I played: The Legend of Zelda: Link’s Awakening DX, released in the U.S. in 1998. It’s a color-upgraded version of the original Link’s Awakening released in 1993. It’s beloved by fans for its quirky humor and melancholy story, beloved enough that it was remade for the Switch in 2019.
The first time I played it: was within the last five years or so when I came across it on the Virtual Console, as far as I can remember. I don’t think I ever owned the original Game Boy (Color) cartridge, though I became hooked on video games during the Game Boy era. (I didn’t discover the Zelda series until Ocarina in ’98 or ’99.)

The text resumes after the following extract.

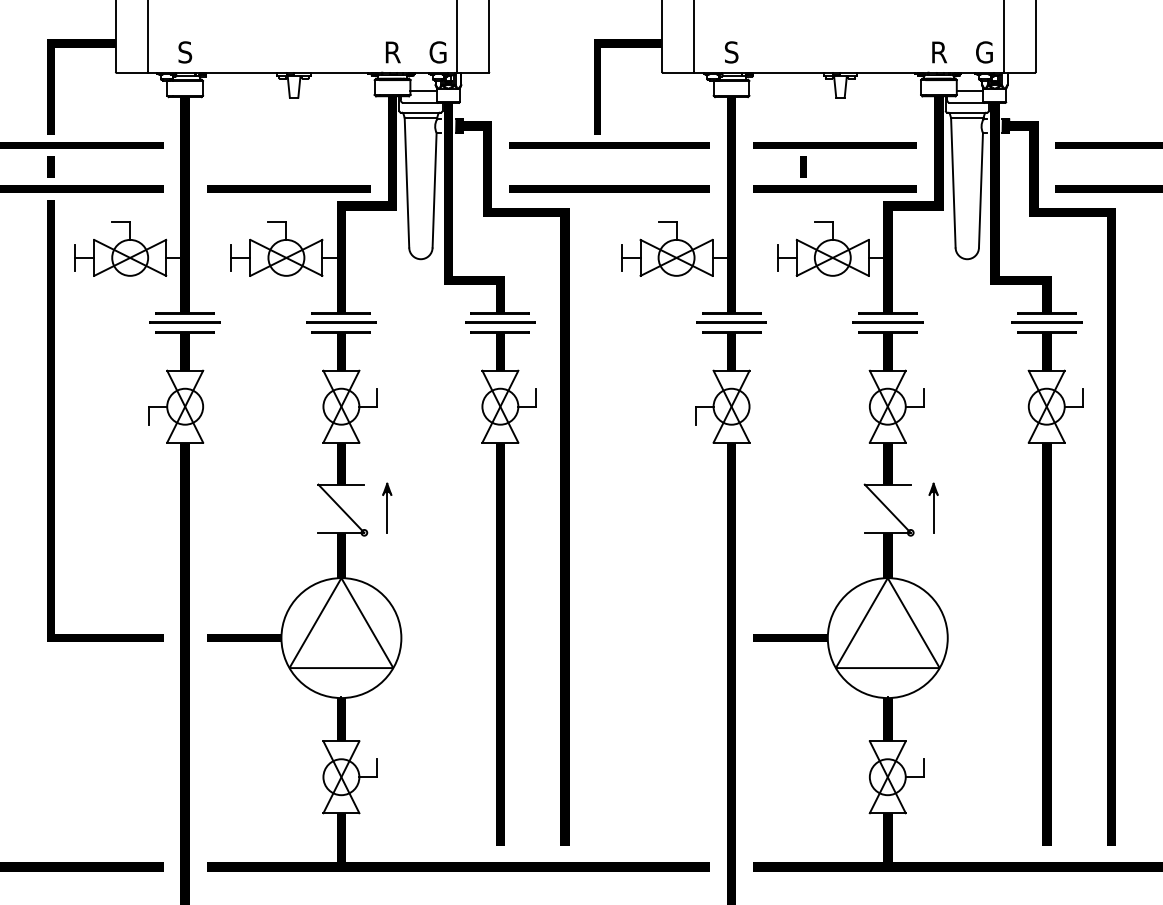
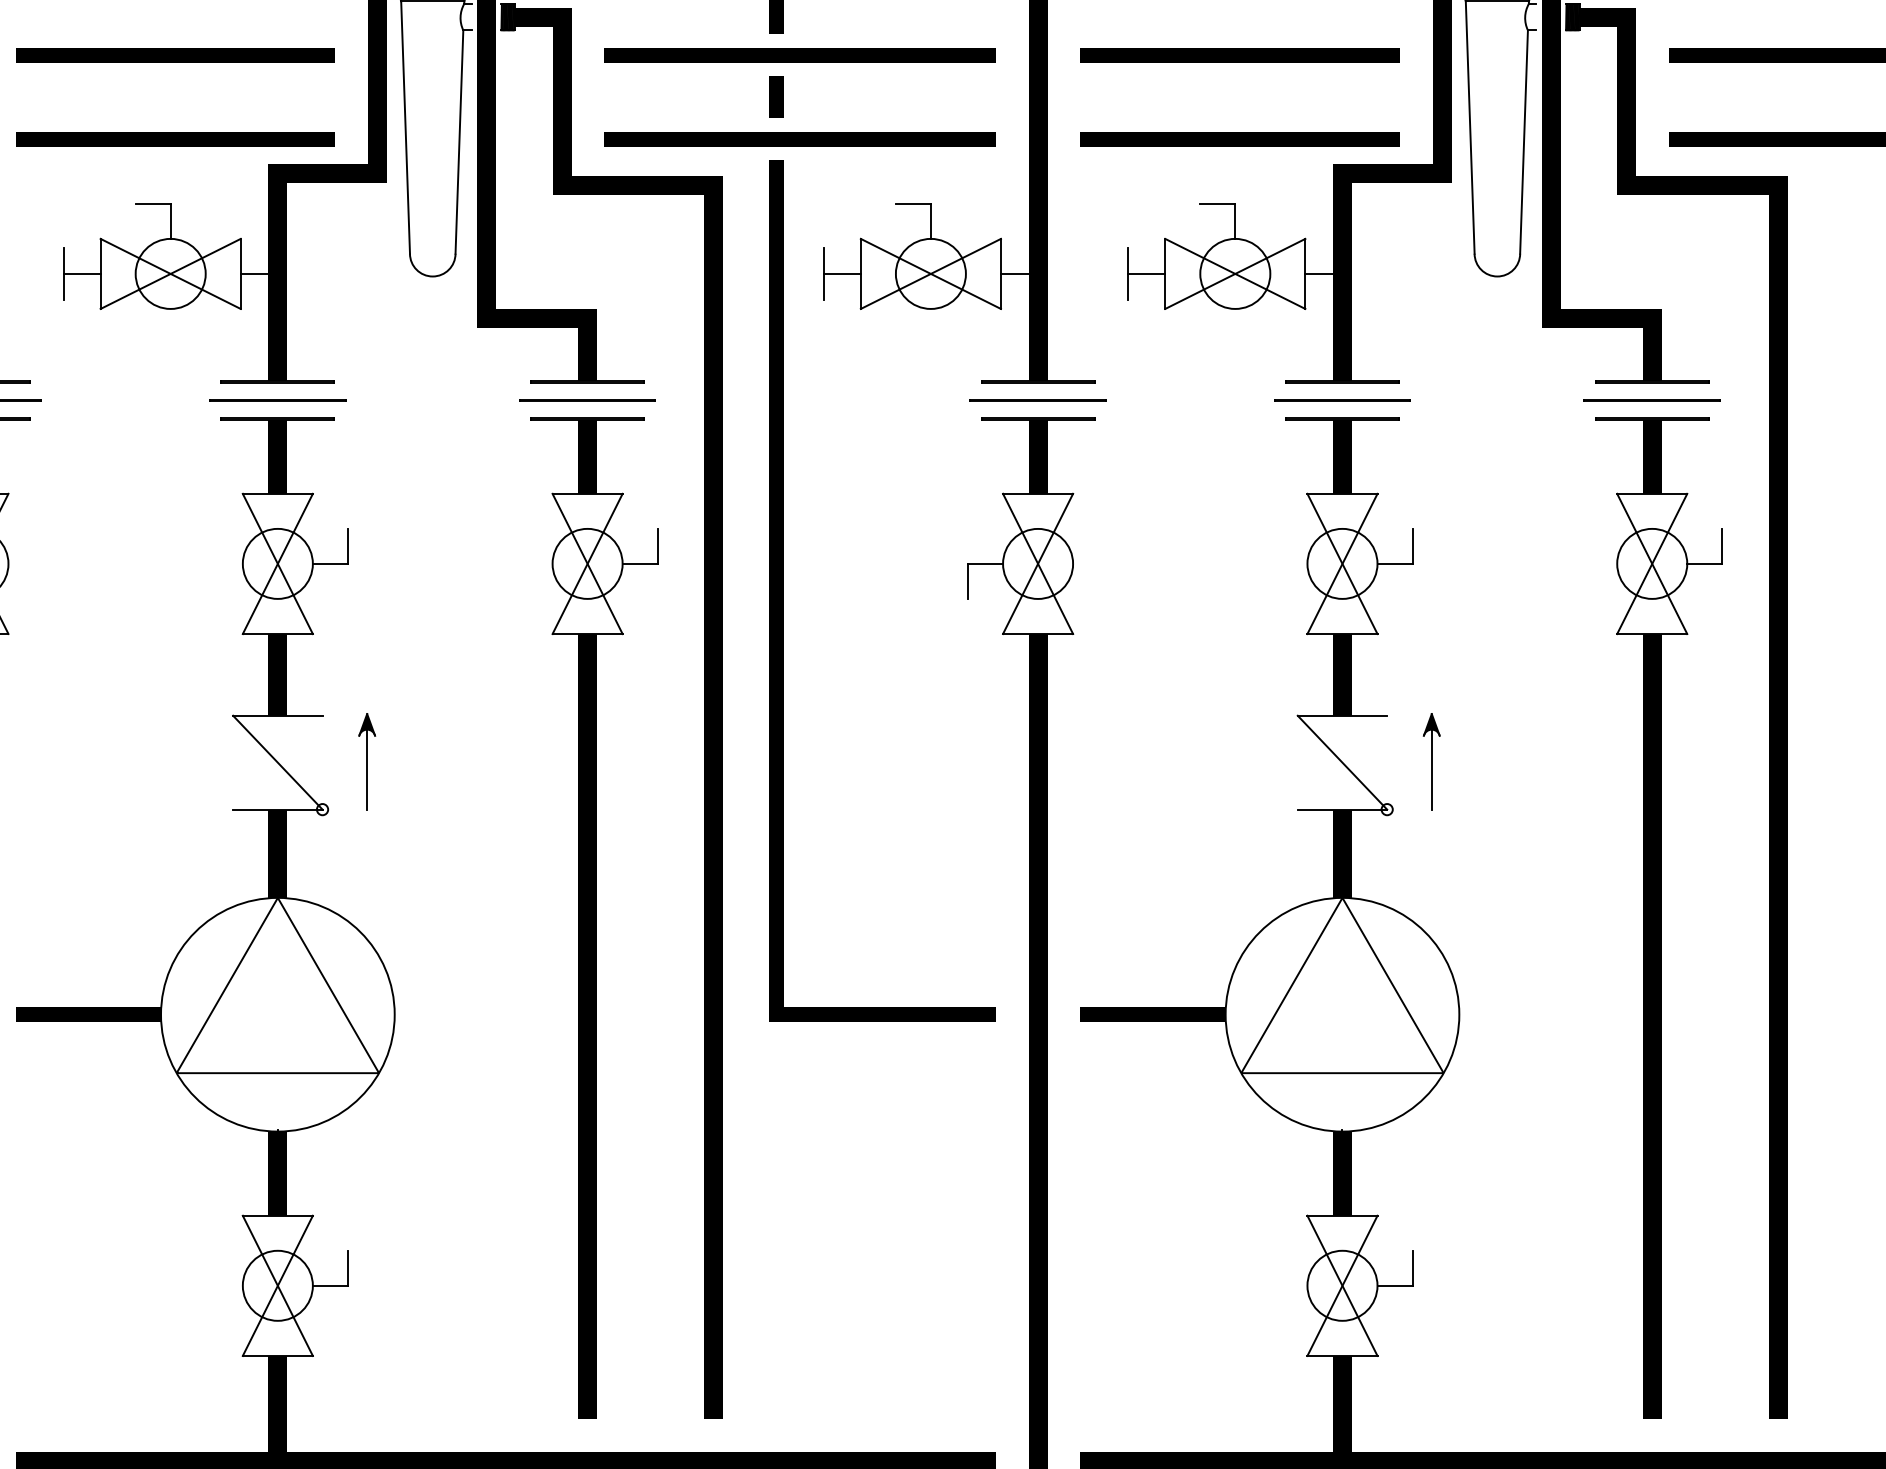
line: (288, 145) -> (174, 54), added
line: (803, 166) -> (776, 95), moved
line: (600, 420) -> (782, 590), added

My impressions of my own childhood are vague and unsorted, so I rely a lot on external context clues to orient my memory. The first games I vividly remember playing obsessively were Donkey Kong Country 2: Diddy Kong’s Quest (SNES, 1995, when I was six) and Pokémon Blue (Game Boy, 1998, age nine). Most of my earliest video game memories are wrapped up with my two older brothers. I mostly played what they played until my own interests and tastes emerged. As you might can imagine if you have brothers (or sons), those memories are fraught. Conflict in games could easily erupt into conflict in real life, but still we played for hours and hours together, and I’m glad we did.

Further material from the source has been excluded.